Het moet ergens midden in de nacht geweest zijn, toen een stuk uit de
‘Twelve Tone Tales’ van deze Alexander von Schlippenbach op Radio Klara passeerde. Mijn interesse was meteen gewekt, omdat Von Schlippenbach binnen het gewaagde conceptuele systeem (cfr. infra) toch zijn scherpte wist te bewaren en een duidelijk afgelijnd nummer neerzette – of dat was mijn indruk toendertijd.
Dit toch wel bijzonder concept hoeft misschien een beetje uitleg? Wat von Schlippenbach doet is – zoals de titel al doet vermoeden – de
dodecafonische principes van de
Tweede Weense School toepassen, volgens welke geen enkele noot belangrijker mag zijn dan een andere. De heel strikte navolging van de theorie vereist dat geen enkele noot
màg voorkomen vooraleer de overige 11 de revue zijn gepasseerd (halve tonen inclusief). Dit resulteert uiteraard in muziek waar ‘melodie’ totaal anders wordt benaderd, en waarin lyriek een stille dood beschoren lijkt.

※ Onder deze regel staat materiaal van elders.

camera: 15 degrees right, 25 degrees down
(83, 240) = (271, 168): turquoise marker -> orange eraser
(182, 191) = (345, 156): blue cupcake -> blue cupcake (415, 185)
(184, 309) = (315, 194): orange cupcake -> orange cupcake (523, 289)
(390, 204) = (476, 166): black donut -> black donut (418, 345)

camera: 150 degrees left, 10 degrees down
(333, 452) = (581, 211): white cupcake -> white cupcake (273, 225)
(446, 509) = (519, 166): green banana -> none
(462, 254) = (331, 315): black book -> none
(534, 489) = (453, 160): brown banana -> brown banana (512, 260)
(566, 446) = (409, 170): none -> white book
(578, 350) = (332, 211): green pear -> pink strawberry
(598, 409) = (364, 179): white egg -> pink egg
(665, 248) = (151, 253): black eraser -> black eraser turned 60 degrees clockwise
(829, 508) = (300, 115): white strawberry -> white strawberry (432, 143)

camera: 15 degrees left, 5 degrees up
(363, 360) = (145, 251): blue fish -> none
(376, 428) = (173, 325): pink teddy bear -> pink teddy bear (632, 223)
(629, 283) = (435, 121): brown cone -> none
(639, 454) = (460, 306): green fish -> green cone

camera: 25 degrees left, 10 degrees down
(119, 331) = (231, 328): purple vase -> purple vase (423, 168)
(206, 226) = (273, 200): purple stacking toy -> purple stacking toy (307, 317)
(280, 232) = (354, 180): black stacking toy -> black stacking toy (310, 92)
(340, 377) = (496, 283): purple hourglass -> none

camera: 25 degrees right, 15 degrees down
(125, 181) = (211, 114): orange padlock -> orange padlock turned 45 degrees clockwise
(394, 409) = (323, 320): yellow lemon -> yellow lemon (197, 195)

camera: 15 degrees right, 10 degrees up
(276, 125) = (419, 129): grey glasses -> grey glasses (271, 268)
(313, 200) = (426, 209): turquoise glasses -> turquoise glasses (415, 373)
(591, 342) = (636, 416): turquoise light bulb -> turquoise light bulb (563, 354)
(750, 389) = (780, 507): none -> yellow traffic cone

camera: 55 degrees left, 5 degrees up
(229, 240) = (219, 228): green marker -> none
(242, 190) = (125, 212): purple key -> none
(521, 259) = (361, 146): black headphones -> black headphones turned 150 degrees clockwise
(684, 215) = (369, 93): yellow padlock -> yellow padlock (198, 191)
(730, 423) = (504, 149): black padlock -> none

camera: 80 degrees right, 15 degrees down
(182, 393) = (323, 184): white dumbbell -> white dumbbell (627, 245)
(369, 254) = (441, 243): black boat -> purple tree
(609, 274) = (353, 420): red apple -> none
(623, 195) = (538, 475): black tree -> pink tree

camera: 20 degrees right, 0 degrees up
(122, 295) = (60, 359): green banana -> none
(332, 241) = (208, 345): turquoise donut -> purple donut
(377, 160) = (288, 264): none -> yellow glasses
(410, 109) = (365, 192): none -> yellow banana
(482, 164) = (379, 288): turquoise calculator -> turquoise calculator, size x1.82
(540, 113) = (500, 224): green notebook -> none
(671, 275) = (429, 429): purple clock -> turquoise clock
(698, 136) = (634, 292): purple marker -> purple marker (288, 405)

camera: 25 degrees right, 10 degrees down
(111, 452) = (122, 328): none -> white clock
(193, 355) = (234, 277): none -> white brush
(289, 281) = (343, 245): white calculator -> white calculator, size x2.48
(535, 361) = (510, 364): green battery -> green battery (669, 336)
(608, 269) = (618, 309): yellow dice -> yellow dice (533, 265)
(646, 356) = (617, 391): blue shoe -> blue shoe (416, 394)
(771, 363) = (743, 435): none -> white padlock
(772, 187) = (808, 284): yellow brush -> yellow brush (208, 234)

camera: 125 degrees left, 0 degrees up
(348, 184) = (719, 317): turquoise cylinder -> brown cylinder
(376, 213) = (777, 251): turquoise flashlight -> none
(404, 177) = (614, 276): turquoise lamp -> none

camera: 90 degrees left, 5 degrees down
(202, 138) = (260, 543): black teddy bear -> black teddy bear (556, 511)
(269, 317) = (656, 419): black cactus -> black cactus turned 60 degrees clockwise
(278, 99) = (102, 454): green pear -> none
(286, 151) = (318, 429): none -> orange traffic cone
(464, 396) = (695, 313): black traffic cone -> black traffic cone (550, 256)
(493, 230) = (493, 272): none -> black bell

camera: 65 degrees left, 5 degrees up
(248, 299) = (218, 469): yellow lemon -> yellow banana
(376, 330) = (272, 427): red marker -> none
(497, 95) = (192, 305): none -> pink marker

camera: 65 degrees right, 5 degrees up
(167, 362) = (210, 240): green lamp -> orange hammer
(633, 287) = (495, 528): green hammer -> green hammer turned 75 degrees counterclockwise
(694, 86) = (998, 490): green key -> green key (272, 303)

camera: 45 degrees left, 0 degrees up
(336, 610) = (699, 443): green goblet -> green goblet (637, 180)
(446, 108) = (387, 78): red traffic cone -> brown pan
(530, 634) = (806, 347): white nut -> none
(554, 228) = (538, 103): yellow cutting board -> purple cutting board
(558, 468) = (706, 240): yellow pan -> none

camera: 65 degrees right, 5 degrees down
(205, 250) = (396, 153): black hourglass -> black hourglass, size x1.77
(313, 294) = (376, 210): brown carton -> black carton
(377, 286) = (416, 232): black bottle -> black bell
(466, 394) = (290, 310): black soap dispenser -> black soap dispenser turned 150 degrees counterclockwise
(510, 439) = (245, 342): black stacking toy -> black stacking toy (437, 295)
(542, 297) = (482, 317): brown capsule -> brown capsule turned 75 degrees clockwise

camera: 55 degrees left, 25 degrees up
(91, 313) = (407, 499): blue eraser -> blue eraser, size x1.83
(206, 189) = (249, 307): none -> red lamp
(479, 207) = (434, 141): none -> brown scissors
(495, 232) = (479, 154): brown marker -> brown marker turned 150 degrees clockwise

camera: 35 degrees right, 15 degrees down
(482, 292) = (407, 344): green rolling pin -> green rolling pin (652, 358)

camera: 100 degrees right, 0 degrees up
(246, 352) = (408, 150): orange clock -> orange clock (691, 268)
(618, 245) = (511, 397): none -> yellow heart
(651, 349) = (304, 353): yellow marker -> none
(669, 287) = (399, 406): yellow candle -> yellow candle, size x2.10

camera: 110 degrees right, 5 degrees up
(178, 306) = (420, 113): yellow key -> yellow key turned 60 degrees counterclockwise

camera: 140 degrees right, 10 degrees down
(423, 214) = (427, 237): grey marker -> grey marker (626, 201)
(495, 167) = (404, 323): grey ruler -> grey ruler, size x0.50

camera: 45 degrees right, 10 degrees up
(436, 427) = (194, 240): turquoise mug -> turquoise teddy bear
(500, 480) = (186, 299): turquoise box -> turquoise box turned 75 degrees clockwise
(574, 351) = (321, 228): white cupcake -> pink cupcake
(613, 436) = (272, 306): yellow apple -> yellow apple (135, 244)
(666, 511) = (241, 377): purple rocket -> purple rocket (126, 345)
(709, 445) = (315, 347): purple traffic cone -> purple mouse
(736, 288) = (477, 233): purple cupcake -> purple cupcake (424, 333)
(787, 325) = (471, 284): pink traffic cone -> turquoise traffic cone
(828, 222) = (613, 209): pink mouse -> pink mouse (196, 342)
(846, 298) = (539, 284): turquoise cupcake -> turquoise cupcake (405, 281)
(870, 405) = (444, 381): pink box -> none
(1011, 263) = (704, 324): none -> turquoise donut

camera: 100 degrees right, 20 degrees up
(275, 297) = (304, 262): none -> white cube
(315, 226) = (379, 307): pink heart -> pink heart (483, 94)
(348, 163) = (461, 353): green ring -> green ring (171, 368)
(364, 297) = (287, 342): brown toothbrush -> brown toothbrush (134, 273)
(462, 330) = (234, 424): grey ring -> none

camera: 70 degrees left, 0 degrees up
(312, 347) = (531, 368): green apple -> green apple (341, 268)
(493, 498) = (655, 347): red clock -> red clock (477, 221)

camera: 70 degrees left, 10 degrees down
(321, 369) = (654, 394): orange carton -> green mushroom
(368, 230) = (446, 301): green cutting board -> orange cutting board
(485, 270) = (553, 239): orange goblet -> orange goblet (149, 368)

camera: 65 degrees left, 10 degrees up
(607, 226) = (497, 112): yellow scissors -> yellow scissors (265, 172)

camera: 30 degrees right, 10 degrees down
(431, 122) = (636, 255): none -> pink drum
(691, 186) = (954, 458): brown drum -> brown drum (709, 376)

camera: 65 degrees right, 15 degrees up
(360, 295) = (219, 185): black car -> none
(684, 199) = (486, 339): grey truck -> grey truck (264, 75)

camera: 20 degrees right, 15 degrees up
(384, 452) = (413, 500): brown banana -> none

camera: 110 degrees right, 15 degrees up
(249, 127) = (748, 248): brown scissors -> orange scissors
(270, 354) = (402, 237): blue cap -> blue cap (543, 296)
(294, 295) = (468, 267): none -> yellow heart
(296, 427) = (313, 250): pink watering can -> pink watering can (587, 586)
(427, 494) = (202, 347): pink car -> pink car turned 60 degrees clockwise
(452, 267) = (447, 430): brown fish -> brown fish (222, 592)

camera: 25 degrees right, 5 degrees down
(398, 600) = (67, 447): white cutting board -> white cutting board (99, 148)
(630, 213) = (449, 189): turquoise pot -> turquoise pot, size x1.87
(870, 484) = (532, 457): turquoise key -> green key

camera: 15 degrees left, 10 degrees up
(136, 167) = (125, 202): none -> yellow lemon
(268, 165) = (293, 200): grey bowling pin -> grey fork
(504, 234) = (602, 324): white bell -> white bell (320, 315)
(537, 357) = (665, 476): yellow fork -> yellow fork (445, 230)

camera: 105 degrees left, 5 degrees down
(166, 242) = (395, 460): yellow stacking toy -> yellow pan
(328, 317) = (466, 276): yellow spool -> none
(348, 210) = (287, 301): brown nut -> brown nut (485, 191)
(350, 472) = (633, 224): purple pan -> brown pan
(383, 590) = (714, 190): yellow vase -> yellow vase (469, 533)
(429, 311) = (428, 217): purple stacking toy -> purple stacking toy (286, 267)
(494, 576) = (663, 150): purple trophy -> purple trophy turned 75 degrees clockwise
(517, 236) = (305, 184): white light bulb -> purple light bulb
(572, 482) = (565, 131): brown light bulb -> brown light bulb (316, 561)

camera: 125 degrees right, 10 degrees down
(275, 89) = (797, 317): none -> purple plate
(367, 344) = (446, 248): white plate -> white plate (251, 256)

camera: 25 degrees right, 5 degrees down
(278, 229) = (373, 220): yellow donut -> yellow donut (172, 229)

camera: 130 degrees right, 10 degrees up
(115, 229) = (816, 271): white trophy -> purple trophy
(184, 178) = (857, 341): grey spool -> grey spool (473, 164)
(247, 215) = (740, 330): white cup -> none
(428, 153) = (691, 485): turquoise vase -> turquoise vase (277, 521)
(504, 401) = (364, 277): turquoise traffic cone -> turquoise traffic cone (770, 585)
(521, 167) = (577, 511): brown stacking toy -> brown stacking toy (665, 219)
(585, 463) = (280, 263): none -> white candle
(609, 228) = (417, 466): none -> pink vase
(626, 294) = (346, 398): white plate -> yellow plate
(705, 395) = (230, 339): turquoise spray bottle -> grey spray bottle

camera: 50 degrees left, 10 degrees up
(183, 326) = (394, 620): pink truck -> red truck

Alexander von Schlippenbach gaat echter niet zover in de toepassing van het systeem. Zo imiteert hij bepaalde fragmenten uit zijn improvisaties, waardoor de
‘Twelve Tone Tales’ geen zuiver “machinaal” werk (kunnen) zijn. Niemand zal hier bovendien Schönberg in terug horen, al is het harmonisch materiaal absoluut gelijk. Von Schlippenbach slaagt er dus op één of andere manier in om toch een portie jazz te injecteren, en dat is dé verdienste van dit album.
Toch zal deze plaat vooral bij het free-jazz-publiek moeten scoren, want ondanks hier en daar een beklemmend, indringend moment lijkt von Schlippenbach buitengewoon op drift. Nergens is er ook maar een klein houvast, en na een goed half uur ga ik al kopje onder. Dat von Schlippenbach nog een half uur langer blijft vertellen, kan mij gestolen worden. Nuttigen met mate is dus de boodschap!